Along with dozens of messages of support and agreement, Jawabreh’s comments sparked a heated debate among her online friends and followers.

“We always see an apology after an Arab murders a Jew, why don’t you write about the Arabs who stop them, or about what is happening in al-Aqsa [on the Temple Mount] or about the assault of women?” one person asked.

“Why are you apologizing? Of course all sane human beings would condemn the harming of the innocent. Those killed near Nablus [where the terror attack occurred] were not innocent, they were the extreme right,” another wrote before pointing to the recent clashes at the Temple Mount and the Duma firebomb attack in July in which three members of the Dawabsha family were killed. The attack is believed to have been carried out by Jewish extremists.

In a subsequent interview with Ynet, Jawabreh said she had apologized in her post “because these things were supposedly done in my name. I present myself as Palestinian, I’m proud to be Palestinian,” but “to kill two people in front of their children is an act that shook me to my core.”

She said that many feel the same way in her community but do not voice it.

“It was important to me to represent people who believe as I do but are not willing to say so,” she said.

“I join in the mourning of this family, and may we not hear of more such incidents,” Jawabreh said.

She condemned the recent uptick in stone-throwing attacks by Palestinians in the West Bank and East Jerusalem and said that such acts were “most harmful to us.”

She also slammed the current Israeli government for supporting the expansion of settlements in the West Bank.

In a later post on Facebook, Jawabreh noted that despite some opposition, the majority of the thousands of comments her post had garnered were positive. She expressed her frustration with Ynet, which first reported the story, for publishing it with a “misleading” headline highlighting the very few negative responses.

“I wanted to convey the message that I am not alone [in feeling this way] because I am not!

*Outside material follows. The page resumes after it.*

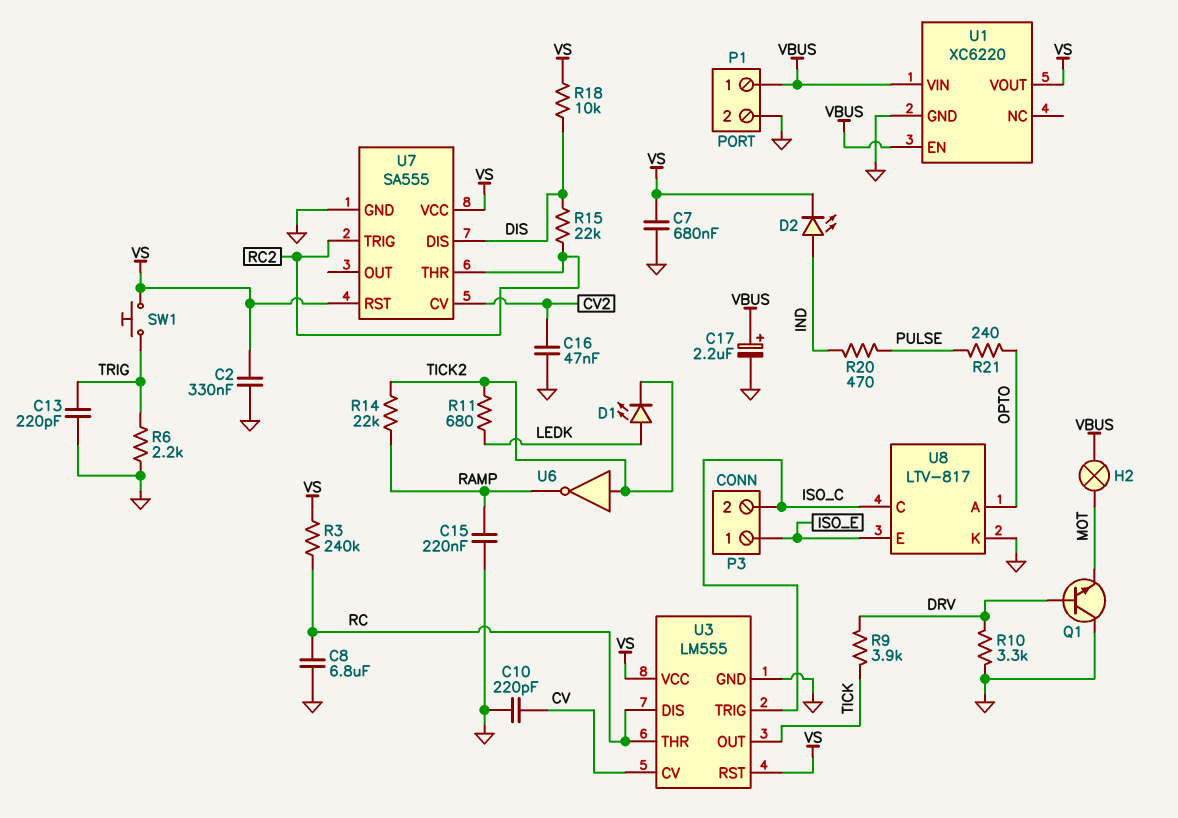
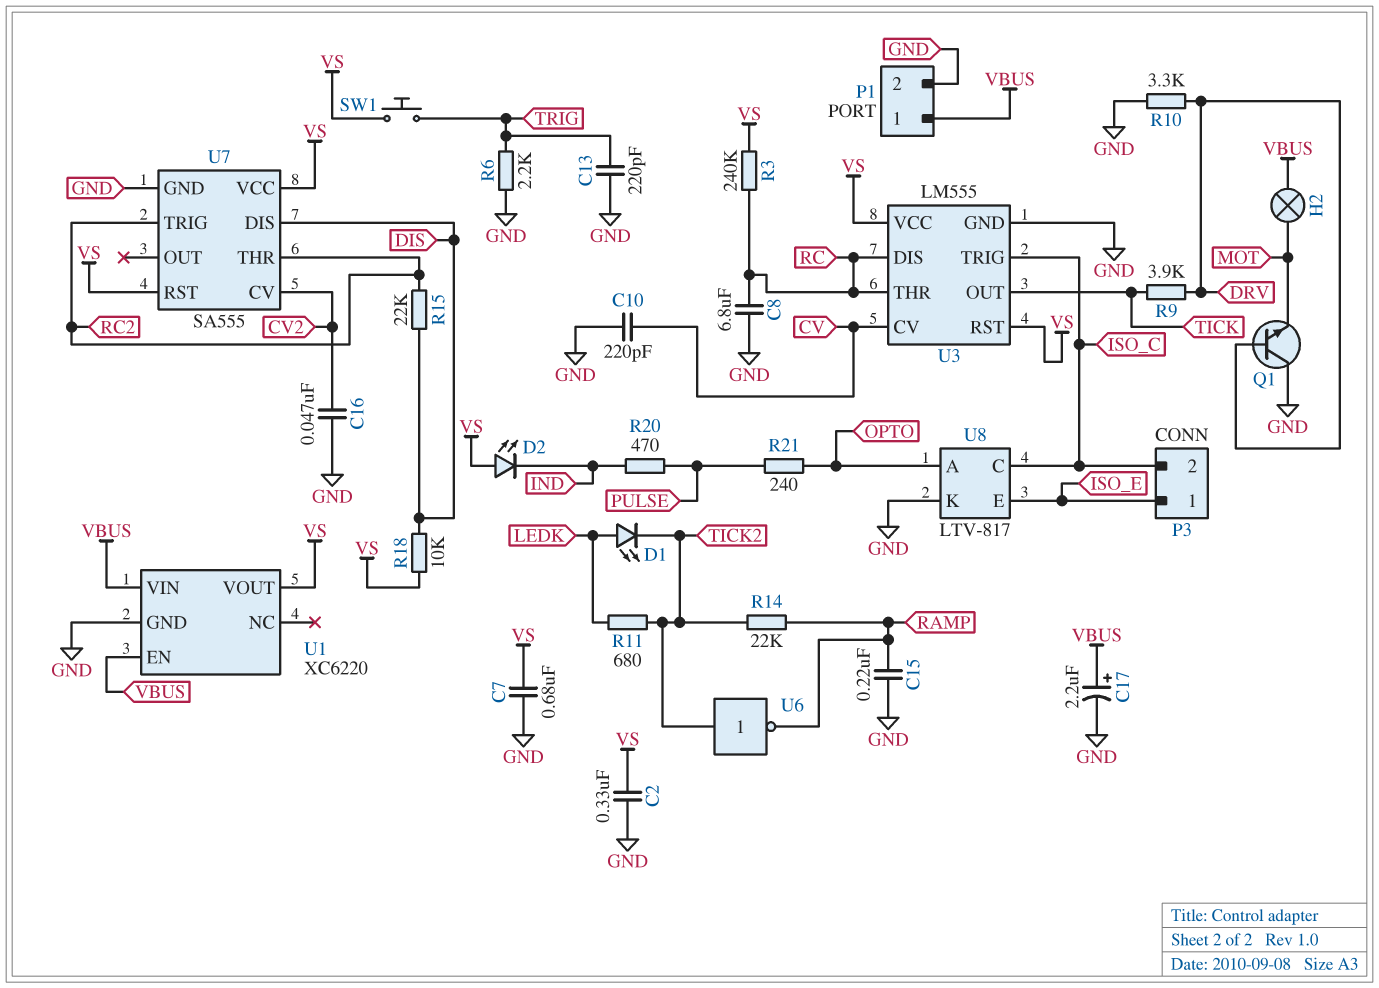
D2: LED (A IND, K VS) -> LED (A VS, K IND)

The misleading headline is unfortunate,” she wrote.

Ynet later changed the headline.

On Thursday, Eitam and Naama Henkin were shot dead in a terror attack when driving in the West Bank near the settlements of Elon Moreh and Itamar, near the Palestinian village of Beit Furik, close to Nablus.

Two Palestinian attackers opened fire on the car with a handgun and a rifle. Both parents were struck multiple times in their upper bodies, paramedics said. They were pronounced dead at the scene.

Their children — aged 9,7, 4 and 4 months — who were in the backseat of the vehicle, were unharmed.